1. A person who brings a suit for the use of another is the real plaintiff, and any defense which the defendant has against him can be set up. Joiner v. Singletary, 106 Ga. 257, 260 (32 S.E. 90). For breach of a bond the obligee can sue without naming "any usee," or, so far as the defendants are concerned, he could sue "for the use of any person, or persons, whom he might designate to take the proceeds of the action; provided, in so doing, he did not cut the defendants off from any defense which they would otherwise have. Burke v. Steel, 40 Ga. 217; Buffington v. Blackwell, 52 Ga. 129; Gilmore v. Bangs, 55 Ga. 403; Cross v. Johnson, 65 Ga. 717; Davis v. Baker, 71 Ga. 33; Richmond Danville R. Co. v. Bedell, 88 Ga. 591 [15 S.E. 676]; Terrell v. Stevenson, 97 Ga. 570 [25 S.E. 352]; Joiner v. Singletary, 106 Ga. 257 [32 S.E. 90]; Norcross Manufacturing Co. v. Summerour, 114 Ga. 156 [39 S.E. 870]." Fidelity Deposit Co. v. Nisbet, 119 Ga. 316, 321 (46 S.E. 444). See Ford v. Atlantic Compress Co., 138 Ga. 496 (75 S.E. 609, Ann. Cas. 1913d 226).
2. "Specific performance of a contract (if within the power of the party) will be decreed, generally, whenever the damages recoverable at law would not be an adequate compensation for the non-performance." Code, § 37-801.
3. At the time of entering into a written executory contract whereby a vendor agreed to sell and a vendee agreed to purchase described land at a stated cash price, "upon the titles being found to be good, legal and unincumbered," the vendor signed a formal warranty deed purporting to convey the land to the vendee, and placed it in the hands of the vendor's attorney to be delivered to the vendee upon payment of the purchase-price. On the same day a third person not appearing to have any interest to protect, or express contract for reimbursement, advanced the purchase-price to the attorney and "took up" the deed. Shortly thereafter, the title being found "good, legal, and unincumbered," the third person tendered the deed to the vendee and demanded payment of the purchase-price. The vendee, not questioning the tender, refused to accept the deed and pay the price, on the ground of rumors reflecting on the title of the vendor. The vendor, suing for the use of the third person, brought an action against the vendee, alleging the foregoing in substance, and a continuing tender of the deed, and praying only for judgment for the amount of the purchase-price with interest from the date of the contract, and for process. Held: (a) Taking into consideration the substantial allegations and prayers of the petition, the action as brought was not for the equitable remedy of specific performance of the executory contract, but was a suit at law for the stipulated purchase price of the land.

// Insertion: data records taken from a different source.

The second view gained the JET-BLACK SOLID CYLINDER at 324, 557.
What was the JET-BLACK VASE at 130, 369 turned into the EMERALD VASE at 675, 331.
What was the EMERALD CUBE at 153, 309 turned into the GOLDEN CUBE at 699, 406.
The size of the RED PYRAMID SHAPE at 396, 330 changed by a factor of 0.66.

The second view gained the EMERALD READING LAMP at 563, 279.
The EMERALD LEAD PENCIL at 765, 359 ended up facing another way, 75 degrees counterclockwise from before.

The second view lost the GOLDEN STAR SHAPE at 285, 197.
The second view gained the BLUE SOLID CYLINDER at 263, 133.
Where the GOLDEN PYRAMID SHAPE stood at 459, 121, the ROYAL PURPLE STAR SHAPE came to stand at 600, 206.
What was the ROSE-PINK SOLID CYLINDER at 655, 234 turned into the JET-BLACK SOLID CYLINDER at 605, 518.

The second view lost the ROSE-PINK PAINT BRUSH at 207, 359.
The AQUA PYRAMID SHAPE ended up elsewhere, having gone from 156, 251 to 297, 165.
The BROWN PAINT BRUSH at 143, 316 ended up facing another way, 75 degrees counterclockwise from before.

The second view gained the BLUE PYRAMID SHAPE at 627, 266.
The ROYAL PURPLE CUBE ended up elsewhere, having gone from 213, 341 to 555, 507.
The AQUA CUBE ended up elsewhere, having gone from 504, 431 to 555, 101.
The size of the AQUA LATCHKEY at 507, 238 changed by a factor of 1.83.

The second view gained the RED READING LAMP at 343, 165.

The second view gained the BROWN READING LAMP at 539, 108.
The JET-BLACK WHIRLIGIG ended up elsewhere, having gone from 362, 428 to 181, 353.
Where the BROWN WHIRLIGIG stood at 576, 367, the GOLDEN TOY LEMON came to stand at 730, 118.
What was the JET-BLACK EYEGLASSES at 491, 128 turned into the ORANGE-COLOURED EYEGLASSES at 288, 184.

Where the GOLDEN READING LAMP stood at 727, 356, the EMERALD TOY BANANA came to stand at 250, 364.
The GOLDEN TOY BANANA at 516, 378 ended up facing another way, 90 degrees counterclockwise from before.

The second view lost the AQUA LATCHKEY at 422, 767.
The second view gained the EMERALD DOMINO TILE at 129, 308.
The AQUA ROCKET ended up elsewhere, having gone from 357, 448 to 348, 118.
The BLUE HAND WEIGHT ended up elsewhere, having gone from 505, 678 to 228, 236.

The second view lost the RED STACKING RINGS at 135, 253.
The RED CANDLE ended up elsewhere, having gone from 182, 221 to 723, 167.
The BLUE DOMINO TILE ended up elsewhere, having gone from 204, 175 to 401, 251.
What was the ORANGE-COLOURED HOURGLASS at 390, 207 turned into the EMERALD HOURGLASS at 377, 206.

(b) The principle stated in National Ben Franklin Fire Insurance Co. v. McGann, 170 Ga. 573 (153 S.E. 362), "To maintain a suit for the use of another, there must be a legal right of action in the party bringing the suit," has no relevancy to the character of the present action as ruled above. Neither have the rulings in Ledbetter v. Goodroe, 179 Ga. 69 (3) (175 S.E. 250), and Shropshire v. Rainey, 150 Ga. 566, 570 *Page 295 (104 S.E. 414), relating to sufficiency of grounds for the remedy of specific performance, any relevancy to the character of the action that was brought in this case.
(c) The action being of the character indicated, the supreme court is without jurisdiction of the bill of exceptions assigning error on a judgment dismissing the action on general demurrer to the petition. Jasper School District v. Gormley, 184 Ga. 756 (193 S.E. 248). The Court of Appeals has jurisdiction of the writ of error.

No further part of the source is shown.